Segundo o TJ-SP registra em seu site, o juiz Gustavo Santini Teodoro afirmou, em sua sentença, que “a investigação, a acusação, o julgamento e a punição, mesmo quando o investigado ou acusado se entusiasme com ideias aparentemente conflitantes com os princípios subjacentes à promulgação da Declaração Universal dos Direitos Humanos, devem sempre seguir a lei. O agente do Estado não deve torturar, pois qualquer autorização nesse sentido só pode ser clandestina ou meramente ilegal”.

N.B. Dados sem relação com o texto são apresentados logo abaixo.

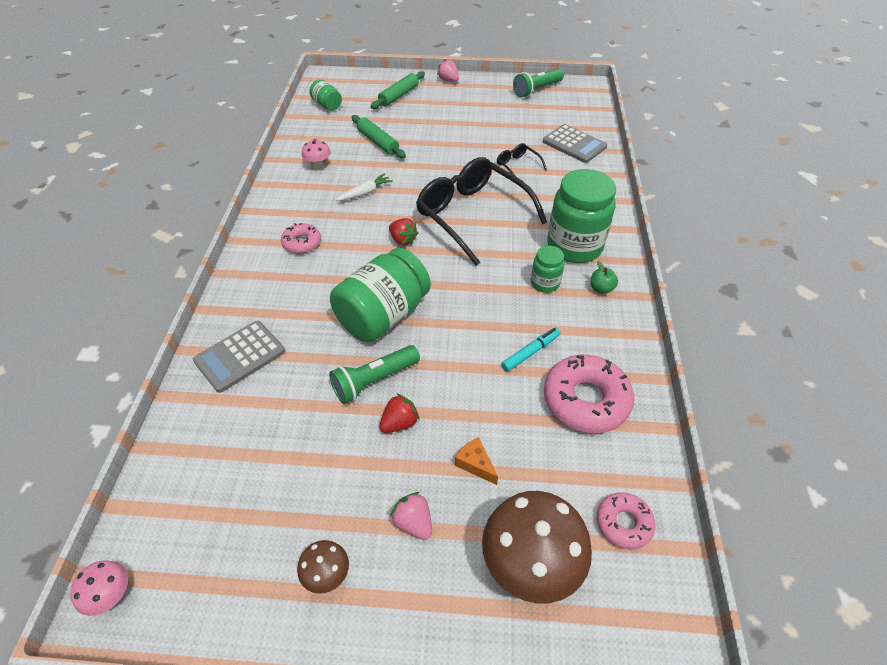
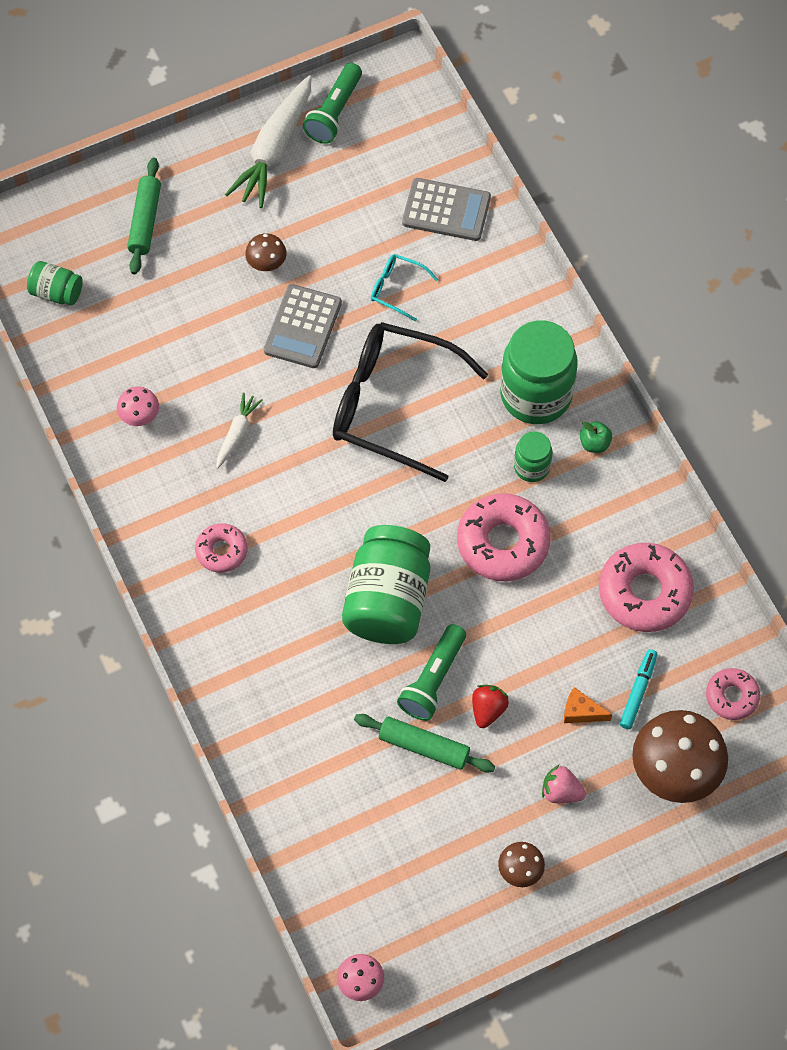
camera: 30 degrees left, 15 degrees up
(240, 356) = (277, 727): grey calculator -> grey calculator (303, 327)
(378, 142) = (186, 333): green rolling pin -> green rolling pin (424, 746)
(402, 240) = (336, 486): red strawberry -> none
(448, 80) = (193, 150): pink strawberry -> none
(449, 131) = (267, 264): none -> brown mushroom
(492, 93) = (274, 150): none -> white carrot
(492, 318) = (503, 543): none -> pink donut
(517, 166) = (397, 289): black glasses -> turquoise glasses
(530, 352) = (565, 565): turquoise marker -> turquoise marker (638, 691)

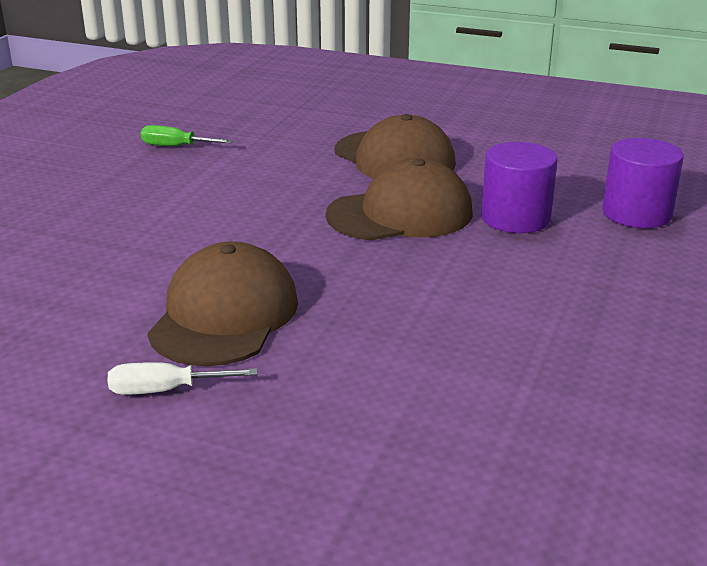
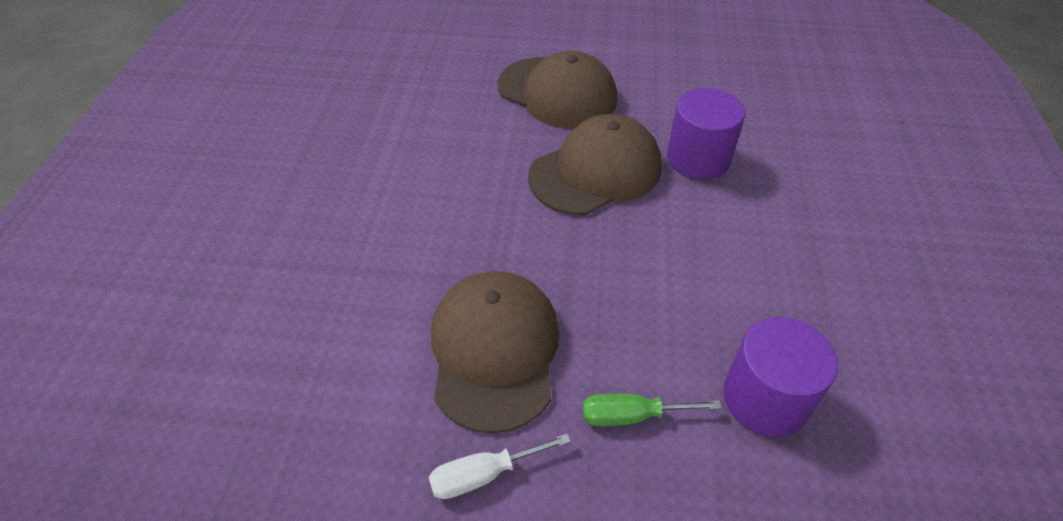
camera: 15 degrees left, 20 degrees up
(176, 147) = (342, 110): green screwdriver -> green screwdriver (632, 415)
(636, 213) = (795, 133): purple cylinder -> purple cylinder (765, 398)

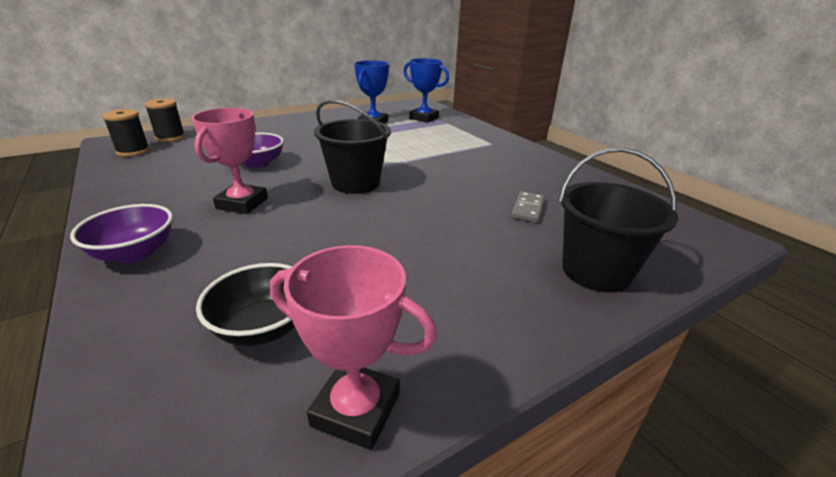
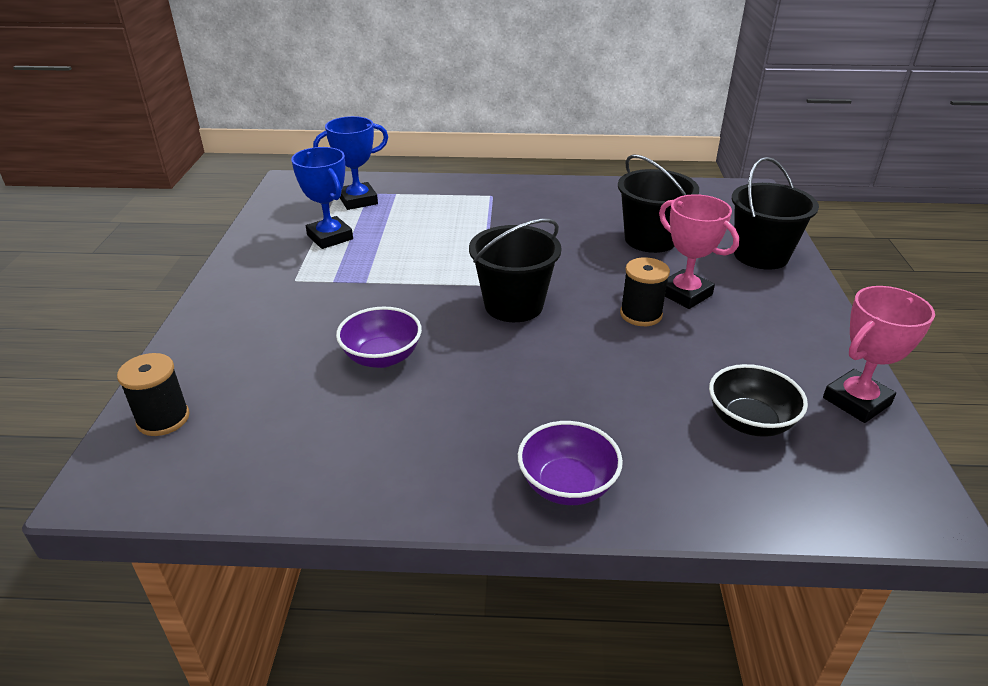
camera: 55 degrees left, 5 degrees up
(133, 151) = (190, 465): black spool -> black spool (641, 314)
(242, 203) = (500, 391): pink trophy -> pink trophy (685, 294)
(527, 209) = (650, 239): grey domino -> black bucket

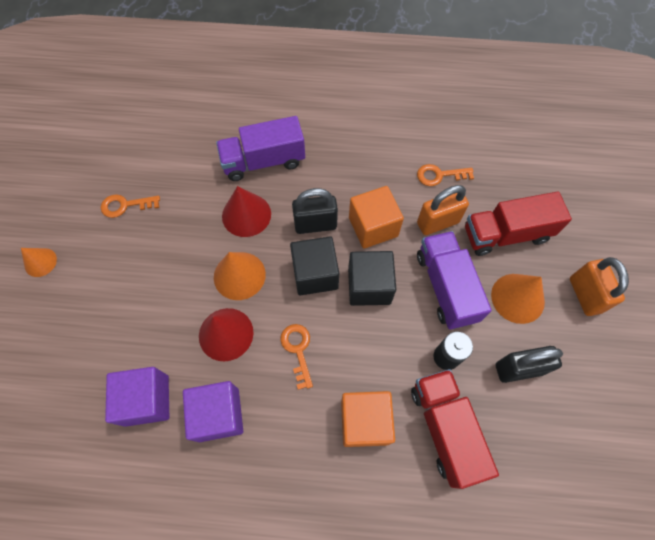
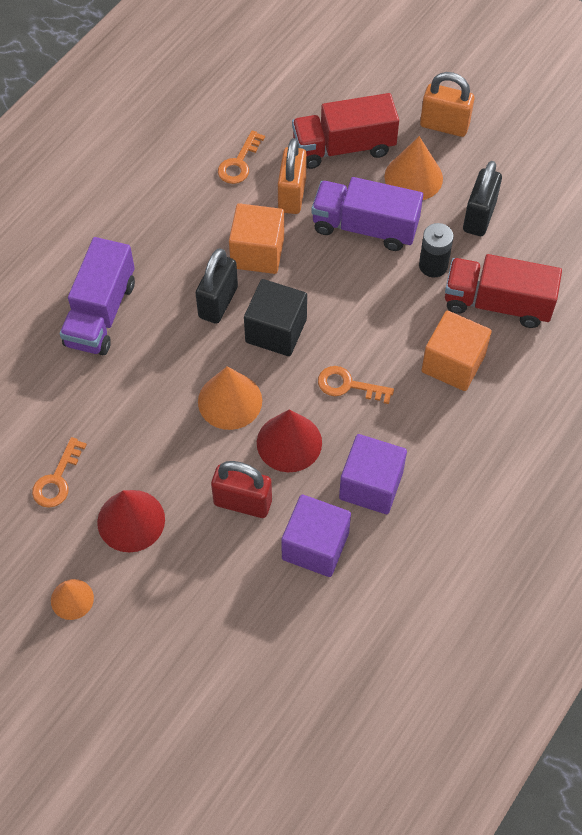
camera: 60 degrees left, 5 degrees down
(160, 329) = (243, 502): none -> red padlock
(246, 215) = (159, 361): red cone -> red cone (131, 520)
(369, 286) = (321, 290): black cube -> none
(506, 234) = (343, 147): red truck -> red truck turned 60 degrees clockwise

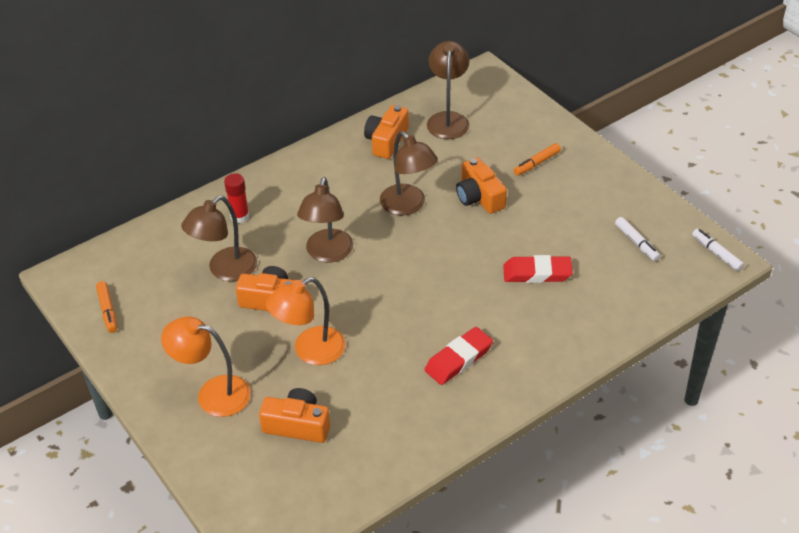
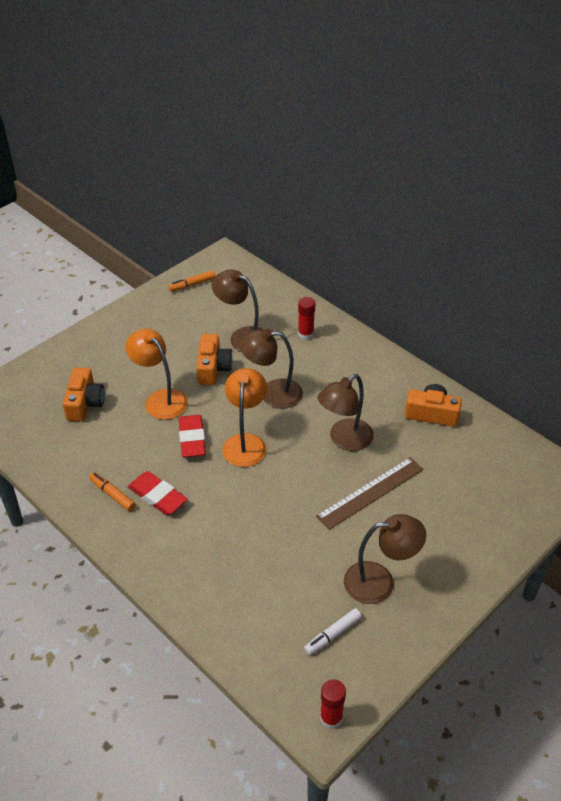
camera: 80 degrees right, 0 degrees up
(213, 393) = (115, 352): orange lamp -> orange lamp (245, 442)
(448, 119) = (481, 456): brown lamp -> brown lamp (379, 581)
(479, 197) = (370, 492): orange camera -> brown ruler
(537, 163) = (435, 536): orange marker -> orange marker (112, 495)
(537, 273) = (272, 547): red eraser -> red eraser (192, 439)
(716, 254) = (331, 718): white marker -> red glue stick

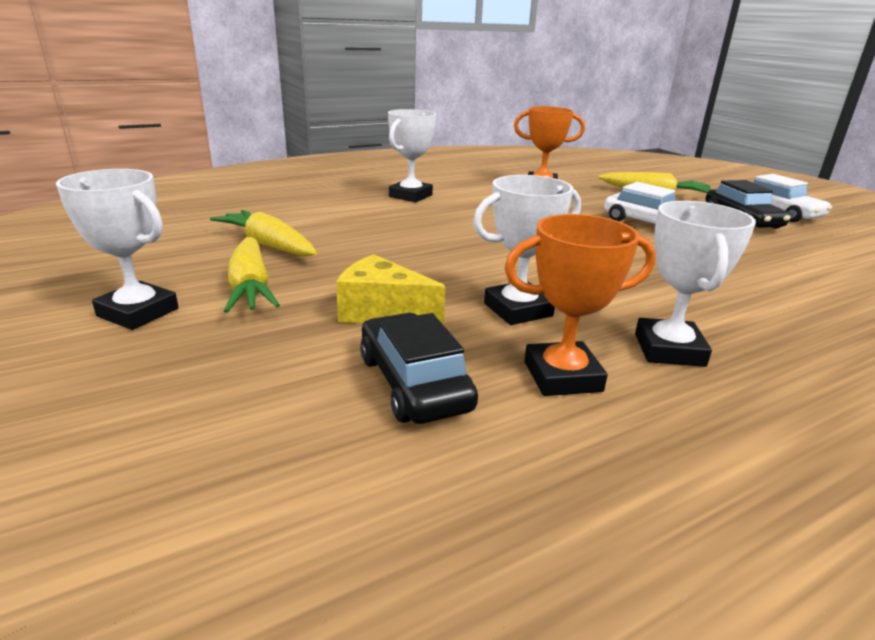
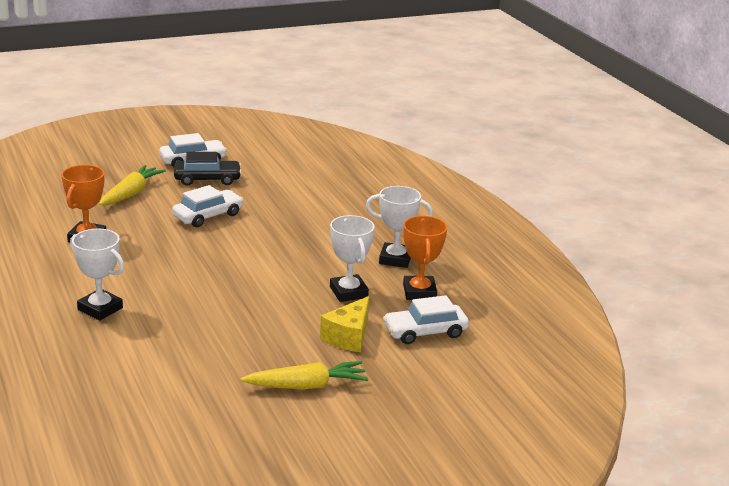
camera: 85 degrees left, 0 degrees up
(138, 312) = (342, 427): white trophy -> none
(268, 245) = (223, 383): yellow carrot -> none
(414, 383) = (425, 332): black car -> white car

A defesa do coronel apelou alegando, entre outras coisas, a prescrição dos crimes e cerceamento de defesa.

Em seu voto, o desembargador Cascaldi afirmou que a defesa teve várias oportunidades de se defender exaustivamente, e que as ações meramente declaratórias não prescrevem jamais.

O advogado do militar, Paulo Alves Esteves, que nega que Ustra tenha participado de de torturas, disse que prepara recurso no próprio tribunal, informa o repórter José Ernesto Credendio, na Folha. Ele diz que cabe à Comissão da Verdade, e não à Justiça, apontar quem cometeu atos criminosos durante o regime de exceção.

Maria Amélia Teles acompanhou a sessão. Ela afirmou que foram sete anos de espera desde quando a família ajuizou a ação. “Mostra que a Justiça avançou nesse período. É intolerável, inadmissível. A sociedade não pode conviver com a impunidade dos crimes cometidos na ditadura”, disse.

Para o advogado da família, Fábio Konder Comparato, “a desonra do Estado brasileiro no plano internacional acaba de ser desagravada. O tribunal deu um exemplo.”